Italian Altarpieces in the Royal Collection: 1300-1500
Prince Albert's taste in early Italian art marked him out amongst collectors
The early Italian panel paintings in this trail, dating from the fourteenth and fifteenth centuries, were brought into the Royal Collection by Prince Albert, or otherwise by Queen Victoria as gifts for her husband. The Prince's taste was pioneering. While previous monarchs had tended to favour the later Italian schools, even among the art collectors of his day Prince Albert was one of a select few who began to collect very early Italian paintings. The paintings in this trail once adorned the walls of Prince Albert's Writing and Dressing Room at Osborne House, on the Isle of Wight. This jewel-like, intimate space was hung in the spring of 1847 with nearly two dozen Italian pictures. Osborne in particular was an appropriate setting for these works as Albert had designed the house in the style of an Italian Renaissance palace. |
By Prince Albert's day, the panel paintings in this trail looked very different to how they would have originally been used and displayed in a religious context. Some were once part of much larger and elaborate altarpieces. In the Christian tradition, an altarpiece is the decorated structure often placed on or behind an altar in a church, oratory or other religious setting.
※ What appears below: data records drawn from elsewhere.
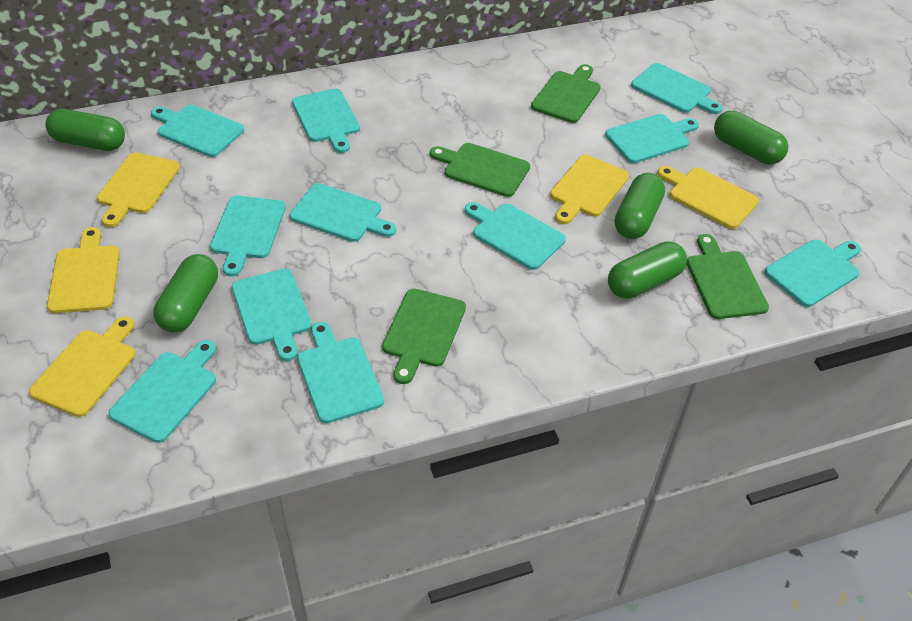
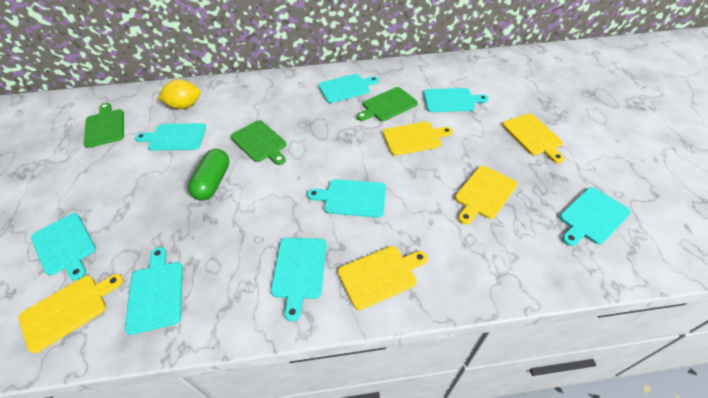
green capsule: 5 -> 1
green cutting board: 4 -> 3
turquoise cutting board: 11 -> 8
yellow lemon: 0 -> 1

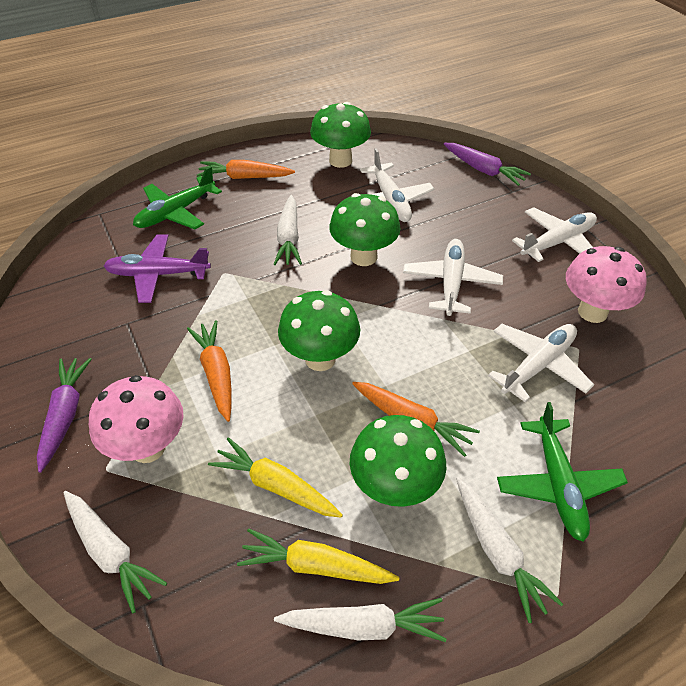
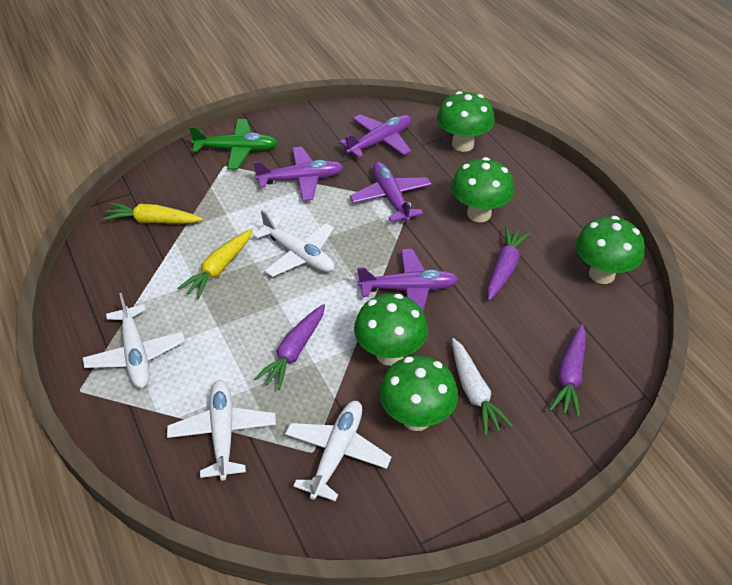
green mushroom: 4 -> 5
green plane: 2 -> 1
orange carrot: 3 -> 0
pink mushroom: 2 -> 0
purple carrot: 2 -> 3
purple plane: 1 -> 4
white carrot: 4 -> 1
It is not uncommon for Italian altarpieces to have been destroyed, or cut up and their fragments dispersed. This might be because of the changing function or demolition of a church, combined with fashions in collecting. The suppression of religious institutions in Italy – not least under Napoleon and the French in the first two decades of the nineteenth century - meant that there were increased opportunities for collectors to acquire these kinds of works.